Smoking is one of the leading causes of statistics
August 2, 2008 10:09 PM Subscribe
Caught smuggling, tobacco firms pay $1-billion in penalties. Two of Canada's big three tobacco companies will pay more than $1-billion in criminal and civil penalties
for orchestrating the wholesale shipment to the United States of cigarettes that were smuggled back into Canada and resold at bargain prices.
Tax-free cigarettes poured south (from Canada to the US) by the truckload, most commonly through the porous St. Regis Mohawk Akwesasne reserve, near Cornwall, Ont., which straddles the U.S.-Canadian border. From there they were distributed to smugglers who brought them back to Canada to be resold on the street and in convenience stores (tax free).Anti-smoking groups have mixed feelings about Big Tobacco fines in this instance.
"If you or I had any intention of defrauding the government of a couple of million dollars, we'd be thrown in jail," said François Damphousse, the Non-Smokers' Rights Association's Quebec director.
"Why aren't the executives facing such charges for having defrauded the government of billions of dollars?" (
Key executives who orchestrated the smuggling operation in the early 90s have avoided jail time).
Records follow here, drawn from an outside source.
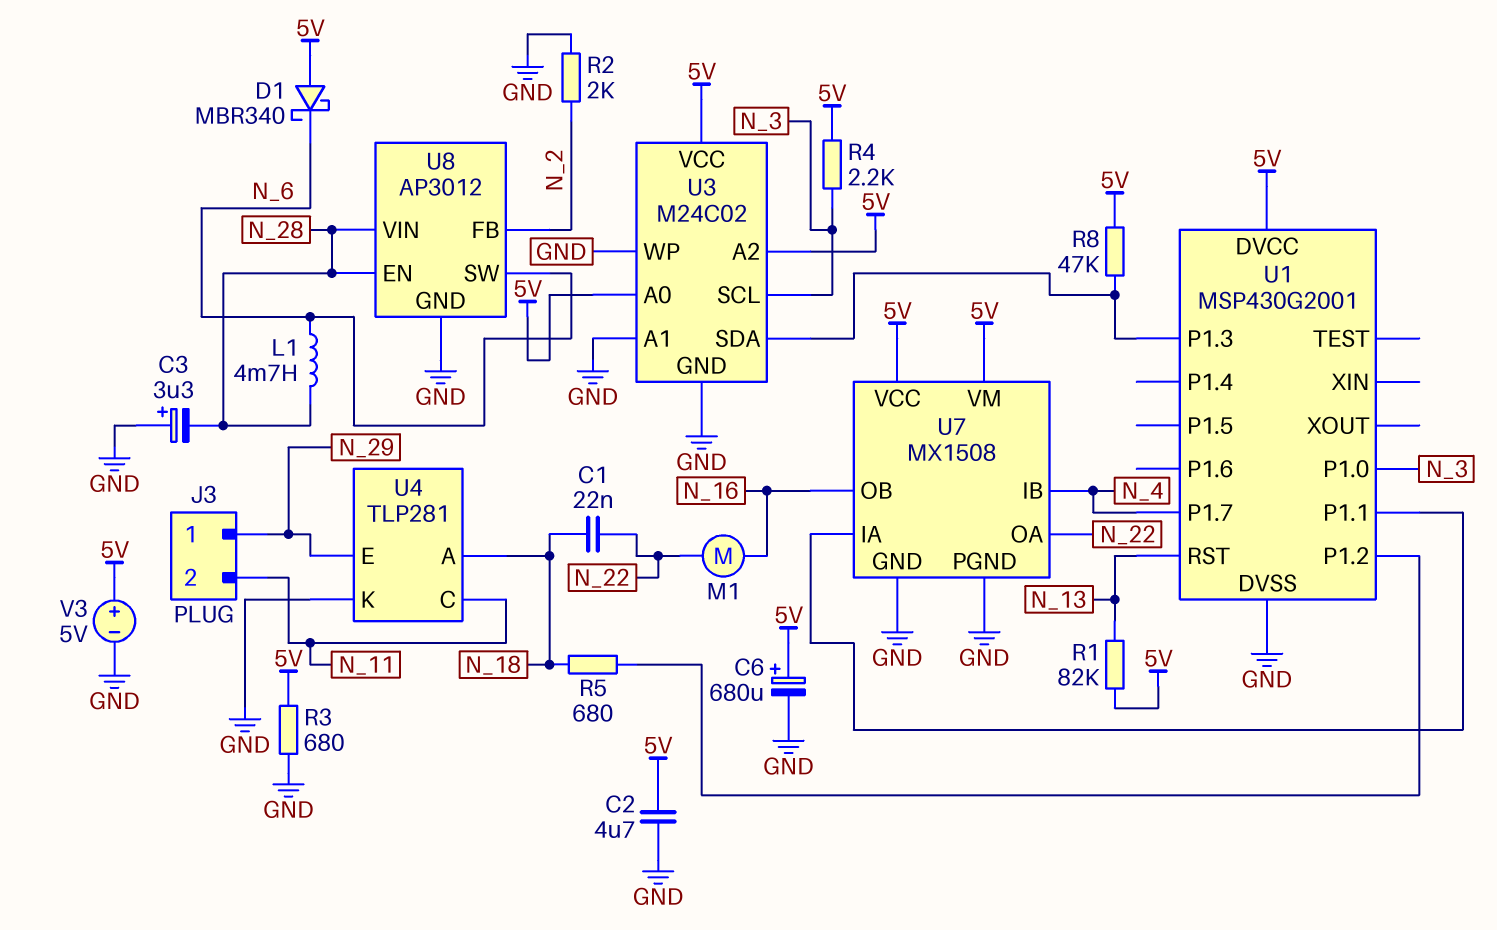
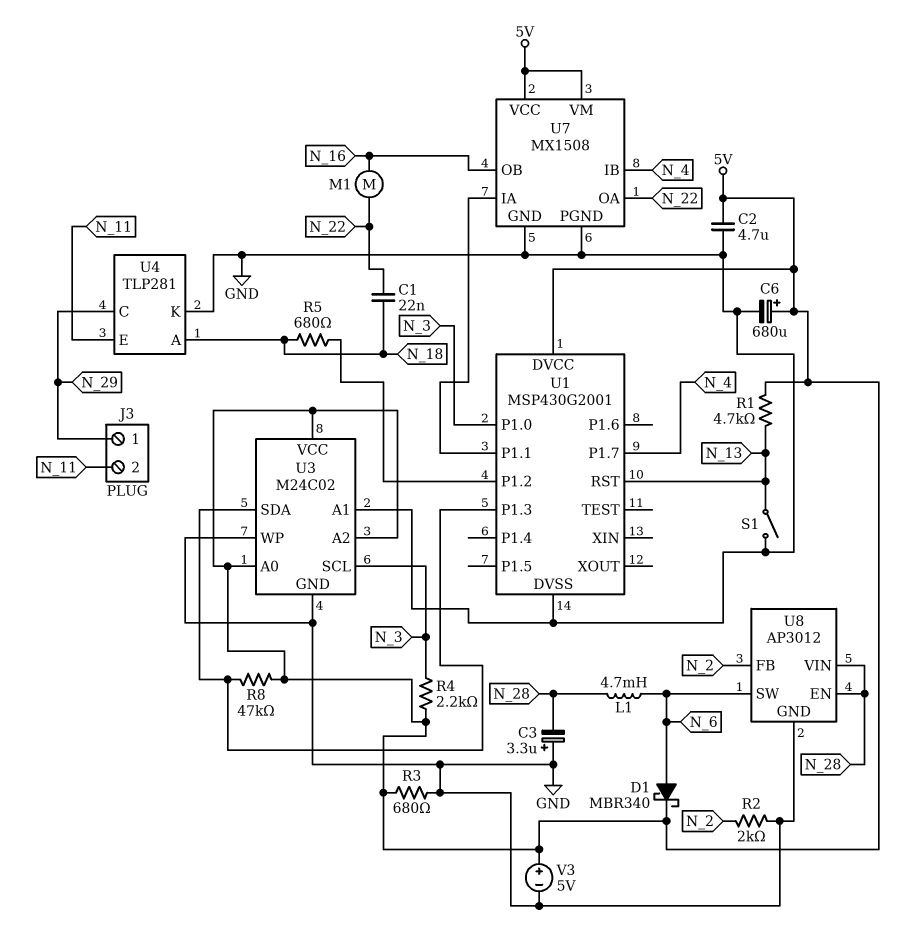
D1: schottky MBR340 (A 5V, K N_6) -> schottky MBR340 (A N_6, K 5V)
R1: 82k (5V, N_13) -> 4.7k (5V, N_13)
S1: none -> switch (GND, N_13)
U4 pin C: N_11 -> N_29
U4 pin E: N_29 -> N_11

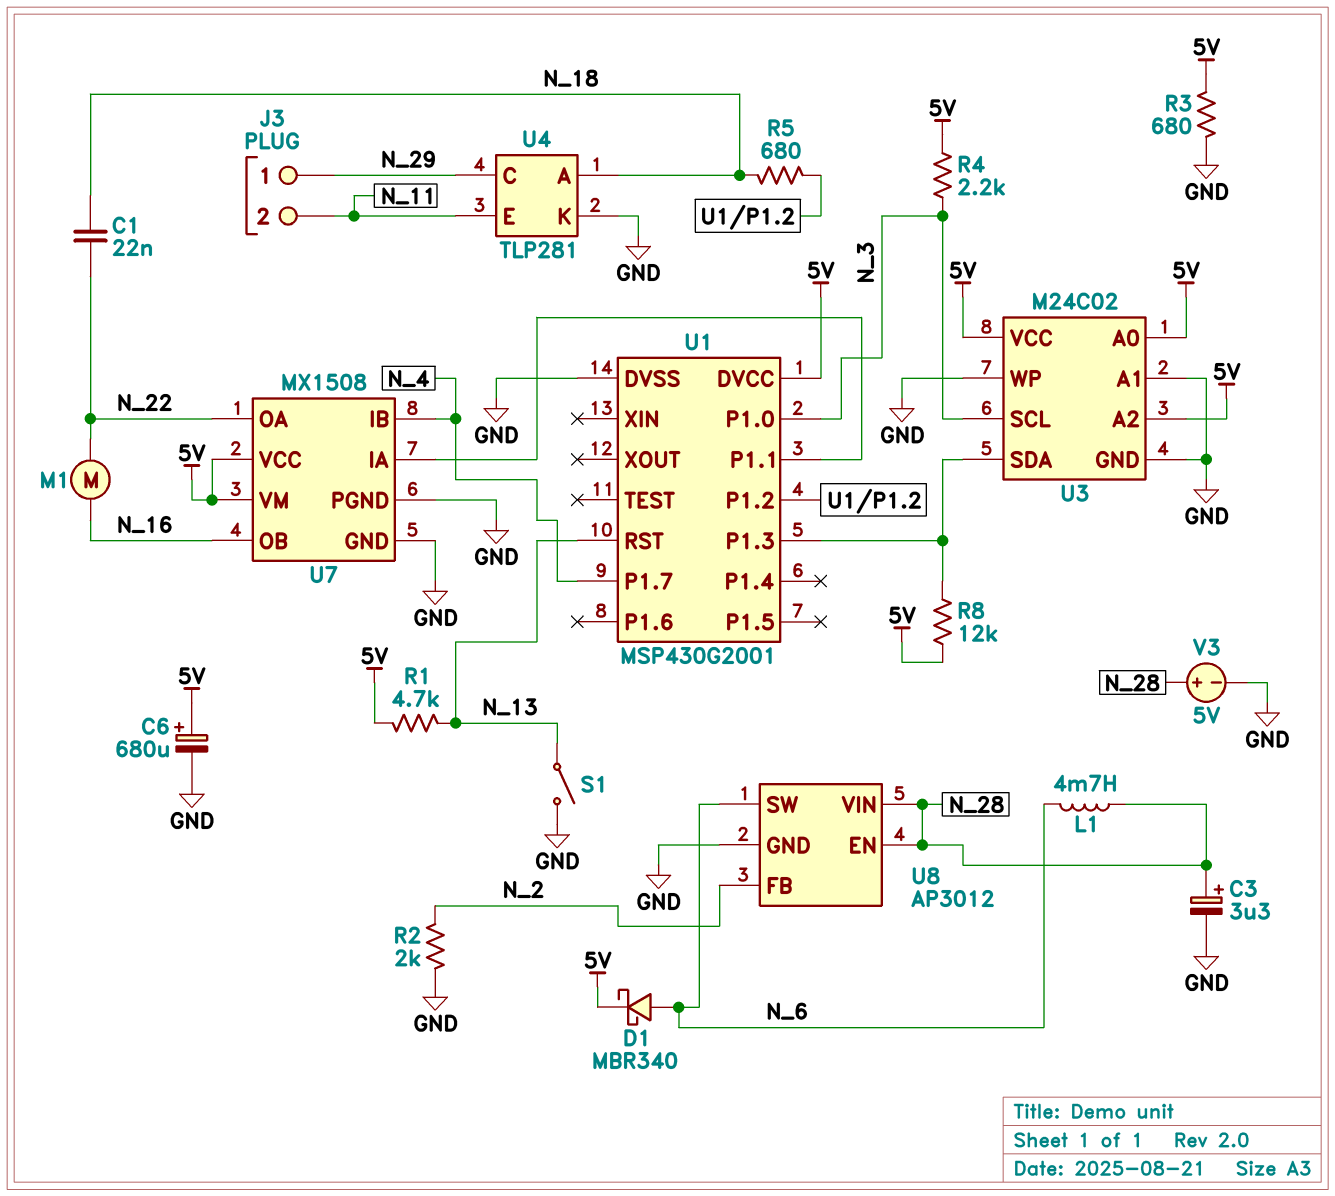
C2: 4.7uF (5V, GND) -> none
C3: 3.3uF (plus GND, minus N_28) -> 3.3uF (plus N_28, minus GND)
R8: 47k (5V, U1/P1.3) -> 12k (5V, U1/P1.3)
V3: 5V (plus 5V, minus GND) -> 5V (plus N_28, minus GND)

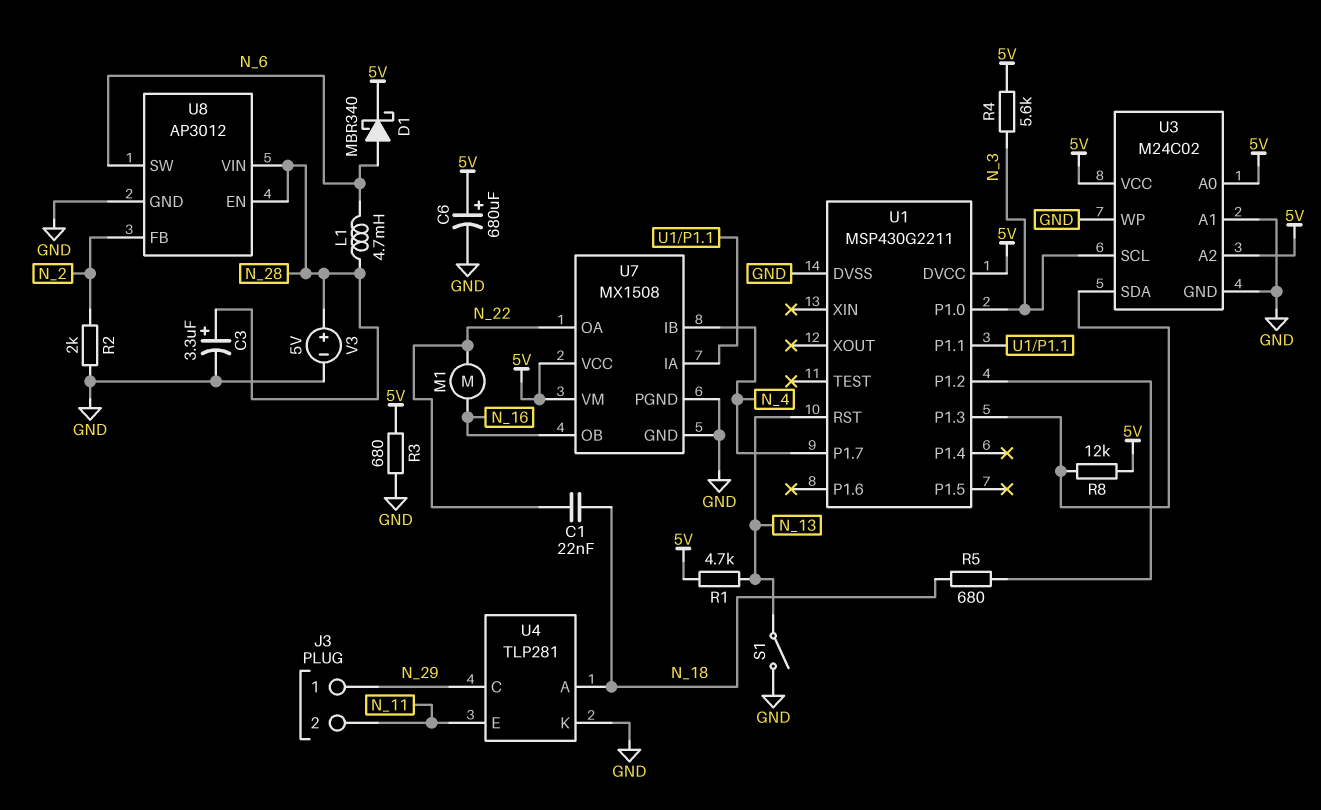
R4: 2.2k (5V, N_3) -> 5.6k (5V, N_3)
U1: MSP430G2001 -> MSP430G2211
But the bigger issue is a massive C$10 billion lawsuit brought by British Columbia against the tobacco industry. The province is suing for state-sponsored health-care costs allegedly racked up because of the effects of tobacco products...the trial is to start in late 2010...(and is seen) as an attempt by politicians to destroy an industry they regard as immoral.
[The same two tobacco companies, RJN and Philip Morris, have gotten into trouble in the past for essentially smuggling cigarettes into the EU. More info
here .][Also,
how cigarettes funded the Balkan Wars.]
posted by KokuRyu (52 comments total)
2 users marked this as a favorite
Or, perhaps, subsidizing healthcare on behalf of the tobacco industry at the expense of the public is not a good use of tax dollars, and morality is less of a concern to the government there than being able to provide the public they serve with police, fire, education and other services that also (shockingly) cost money.
posted by Blazecock Pileon at 10:21 PM on August 2, 2008 [1 favorite]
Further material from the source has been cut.